L’educatore e amministratore ricorda ancora “i giorni felici” in cui gli studenti “non pensavano alle diverse appartenenze comunitarie” nel loro rapporto con i compagni. “Con il card. Parolin abbiamo parlato liberamente di tutto” aggiunge il presidente del Makassed, il quale ammette di essere rimasto “sorpreso” dalla approfondita conoscenza della realtà libanese dimostrata dal suo interlocutore. Su nostra insistenza, Sinno ha quindi rivelato che il segretario di Stato vaticano si è detto “rattristato” per lo stallo delle elezioni presidenziali. E per quella che ha definito “ostinazione, persino egoismo” mostrato dai vari leader in campo, senza trascurare al tempo stesso la posta in gioco a livello geopolitico. Di contro, il presidente del Makassed ha elogiato le “eccezionali qualità di fede e gentilezza” del suo interlocutore e l’atmosfera generale in Vaticano.
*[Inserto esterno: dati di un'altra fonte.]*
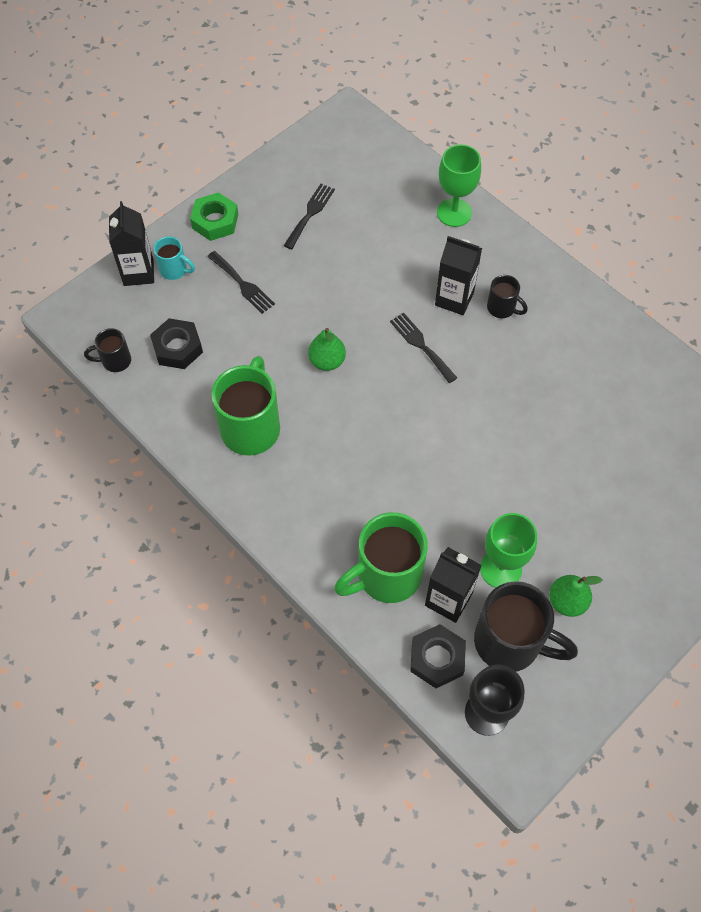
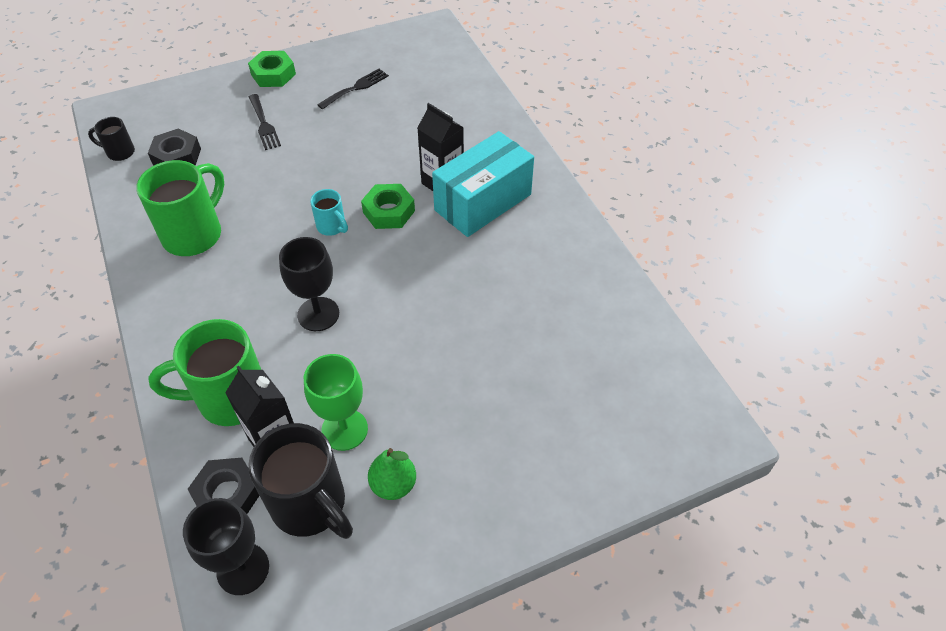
camera: 20 degrees right, 10 degrees down
(138, 272) = (185, 94): black carton -> none
(174, 270) = (215, 100): turquoise mug -> turquoise mug (332, 227)
(327, 361) = (296, 201): green pear -> none
(416, 470) = (318, 314): none -> black goblet
(421, 345) = (389, 211): black fork -> green nut
(454, 213) = (483, 117): green goblet -> none
(502, 308) = (483, 202): black mug -> turquoise box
In prima linea contro l’estremismo
Va qui ricordato che i Makassed islamici non si limitano alla sfera educativa, all’ambito ospedaliero e al sociale. Dal 2015 infatti, data della “Dichiarazione di Beirut sulle libertà religiose” i cui temi sono ripresi nella Dichiarazione di Abu Dhabi sulla fratellanza umana (2019), l’istituzione è in prima linea nella battaglia dottrinale contro l’estremismo islamico. Celebrata dagli ambienti politici cristiani come “l’incontro di Saydet el-Jabal”, la “Dichiarazione di Beirut” è stata adottata al termine di un congresso che ha visto relatori Hicham Nachabé, rettore dell’università di Makassed, Mohammad Sammak e Radwan Sayyed, ricercatore e pensatore. “Il nemico è ormai sul campo. L’ondata estremista ci ha raggiunto” avverte Sammak. “Pensavamo che la nostra società aperta e liberale, con la sua composizione multiculturale, fosse al sicuro da questo fenomeno. Oggi – avverte il leader musulmano – siamo sorpresi e scioccati dalla sua virulenza, soprattutto tra i giovani, anche se questa tendenza rimane minoritaria”.
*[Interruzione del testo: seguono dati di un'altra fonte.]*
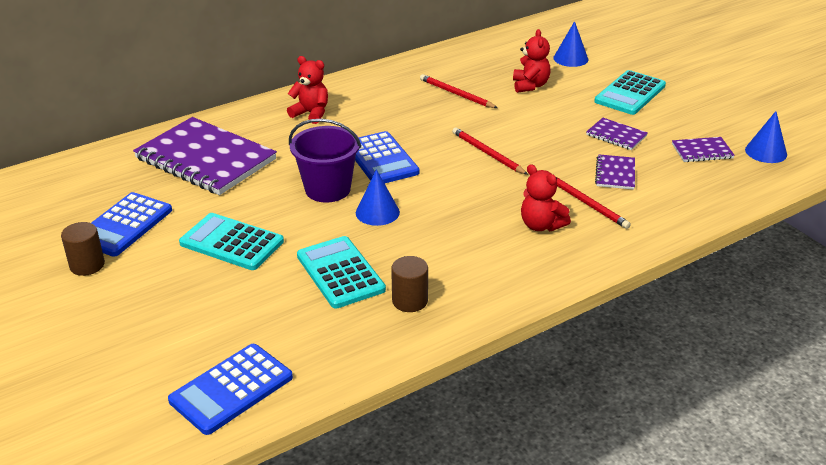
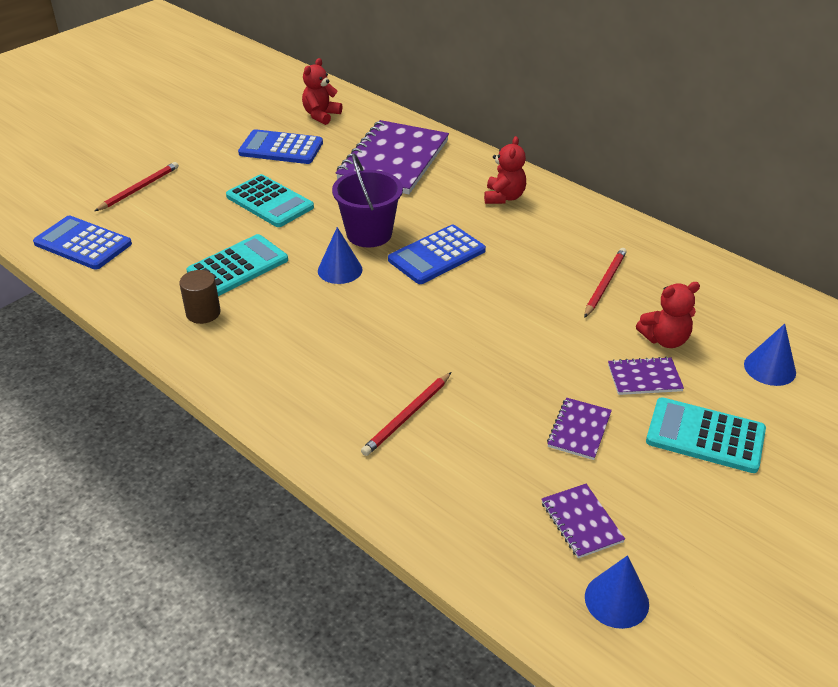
camera: 75 degrees right, 5 degrees up
(87, 265) = (225, 147): brown cylinder -> none
(231, 242) = (269, 202): turquoise calculator -> turquoise calculator turned 120 degrees clockwise
(488, 153) = (482, 326): red pencil -> red pencil (139, 189)
(541, 225) = (350, 384): red teddy bear -> red teddy bear (321, 115)
(615, 173) = (483, 436): purple notebook -> purple notebook (644, 378)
La “Dichiarazione di Beirut” precisa e definisce alcuni aspetti di dottrina islamica su tematiche quali: il riconoscimento della libertà di credo e di insegnamento; il rispetto della libertà di coscienza; il rispetto e la dignità dell’essere umano come individuo; il diritto di essere diversi; il rispetto del pluralismo; il diritto alla partecipazione politica e sociale; la costruzione di uno Stato civile; il rispetto delle carte dei diritti umani; l’impegno per un Libano unito e democratico, ecc. “La dichiarazione piace – osserva Sammak – perché include concetti fondamentali quali il rispetto della libertà di coscienza”. “Si tratta di una nozione – aggiunge – al centro della cultura e della teologia cristiana. I cristiani non sono abituati a sentirci parlare di libertà di coscienza. Tendiamo a parlare di libertà religiosa, ma la libertà di coscienza va oltre”. Dobbiamo combattere l’estremismo, conclude il leader musulmano, “dall’interno dell’islam stesso. Non possiamo limitarci a dire: questo non è islam. Dobbiamo convincere i musulmani con argomenti tratti dalla fede musulmana, dal Corano”.